Now she loves loves to be held. I’ve kept it a part of our lives to hold her on my lap whenever I can. I feel like its really cemented things. Also its a great tool for control when we are out socially and I see her getting wound up. I can calm her down by holding her a few minutes on my lap. Works waaaay better than time out.
Oh, this makes me hurt for him and for you.
You’re right about the mama bear instinct. When I read Slugger’s detailed paperwork there were extreme details of a particularly horrible night in his life. My gut reaction was to be angry and feel terrible that I wasn’t there to protect him. It’s completely illogical because there’s no way I could have been there. But still, I wish I could have.
That is so hard and I know what your talking about… so glad that HT is working, for us it helps get the angries out and is a great bonding tool.
I just want to love away all of Livi’s hurt and fear. We still deal with those hurts and maybe always will.
It is heartbreaking to think of what they have been through without us. It is hard to not be able to take away their pain.
Our boys seem to be doing very well right now but I know that does not mean we won’t see issues down the road.
We used holding time some when we first got home and will certainly turn to it again in the future if we need to. It is a wonderful tool.
I understand what you are saying. Sometimes her pain is too hard for me to deal with emotionally. Sometimes her needs seem to needy and her holes too big for me to fill.
In each of us genetics plays a role in who we are…sometimes we’re prone to depression, are moody, shy, or outgoing. Whatever. That is part of who we are. We’ll never know how much this plays into Oleg’s personality but let me add all parents ache for their children. My heart aches for both of you (Badly) and anyone who’s raised a child can relate. Adoptive parent’s always have ?’s when they are finally blessed with a child, particularly when they weren’t there in the beginning. Hang in there…I love you…good feelings always overcome bad! Lots of the sadness in his eyes will disappear as he discovers in his little world he’s no longer alone. Time heals wounds, even ones we can’t see. Have faith, Lisa…enjoy the good things life has to offer and Oleg will learn from you a new way of thinking.
Parenting IS TOUGH!!!!
Sorry it is so hard. I think that there is a lot of hurting that these kids go through that we dont even know about. Take care!!

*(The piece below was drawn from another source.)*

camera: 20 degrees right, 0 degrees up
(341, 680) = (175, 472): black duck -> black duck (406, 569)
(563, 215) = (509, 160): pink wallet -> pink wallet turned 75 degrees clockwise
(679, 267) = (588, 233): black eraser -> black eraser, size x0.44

The rocking the girls to sleep is our holding time. There are soo many times where they throw a fit and the only thing that works is the holding them and rocking. I find I use it alot and I can tell, when they calm down and cling to me and hold my arm that it is working.

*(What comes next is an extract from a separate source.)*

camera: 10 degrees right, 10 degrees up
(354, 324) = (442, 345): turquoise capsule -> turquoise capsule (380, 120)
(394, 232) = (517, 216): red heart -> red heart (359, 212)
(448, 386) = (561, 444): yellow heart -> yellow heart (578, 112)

My girls have the hurt too and I see it. It isn’t as severe but it is there. something a little different.
Take care and you are in my thoughts!
This made me cry – for both of you. And I agree with your Mom – but still….
hugs to you and pickle. man, i can’t imagine how hard it is to see his hurt. thinking of you.

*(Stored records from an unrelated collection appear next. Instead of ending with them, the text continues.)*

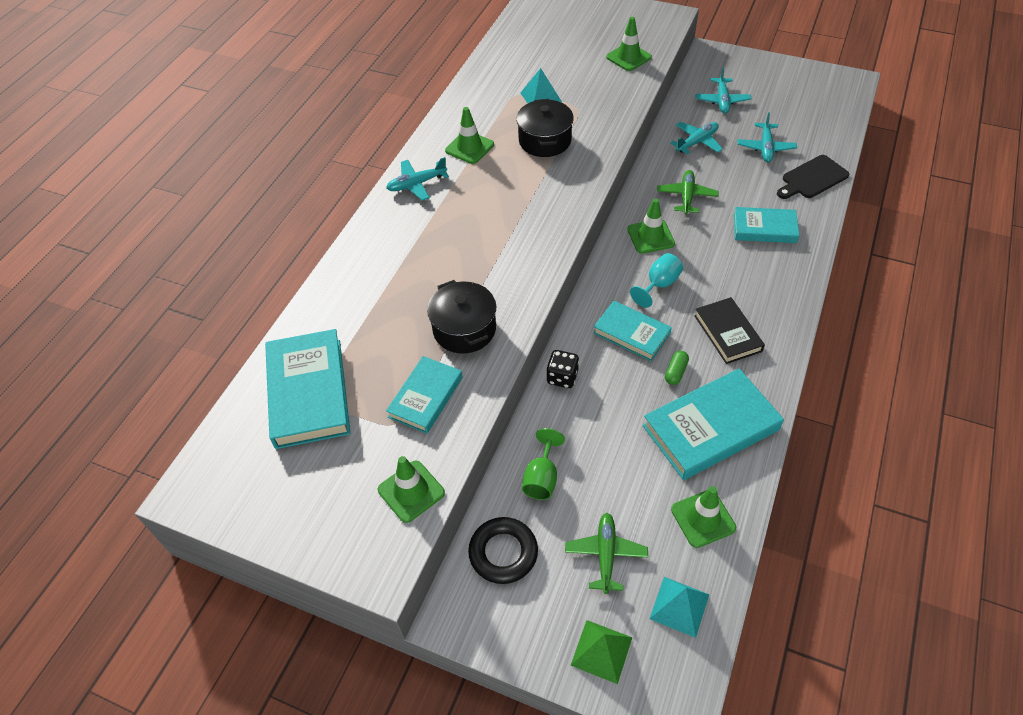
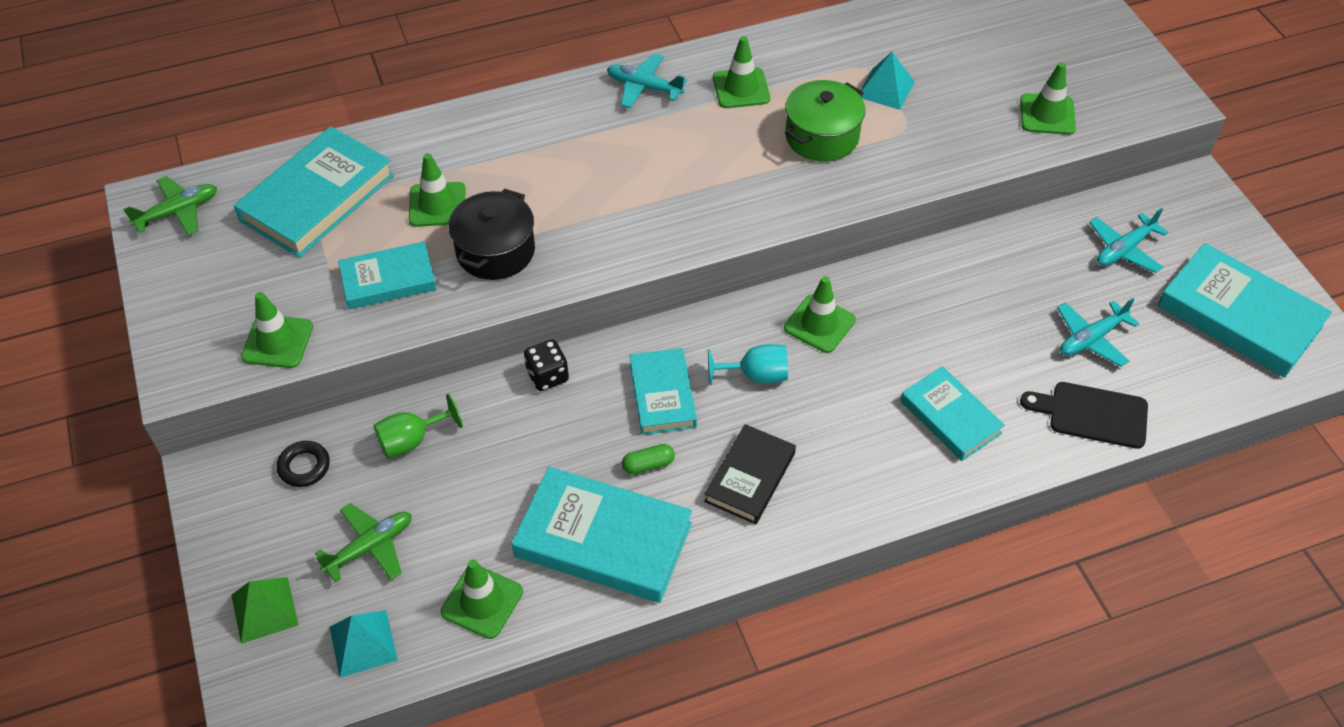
camera: 45 degrees right, 0 degrees up
(392, 334) = (437, 205): none -> green traffic cone
(503, 553) = (304, 466): black ring -> black ring, size x0.64
(545, 140) = (822, 137): black pot -> green pot
(686, 196) = (919, 316): green plane -> green plane (178, 212)
(697, 142) = (1021, 271): turquoise plane -> none
(801, 93) = (1239, 316): none -> turquoise book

have a fabulous weekend. i’m sooo jealous of your sat night.
Long time lurker. Not sure if I commented before.
I think recognizing this and trying to fix it is what makes you a great mother. It sounds like “holding time” is the best thing you can do to reassure him and let him know it’s ok to feel the way he does. Validating that little boy’s feelings is going to help him grow into a healthy, independent man.
Hang in there mama!
poor, sweet baby. i wish that hurt would just go away.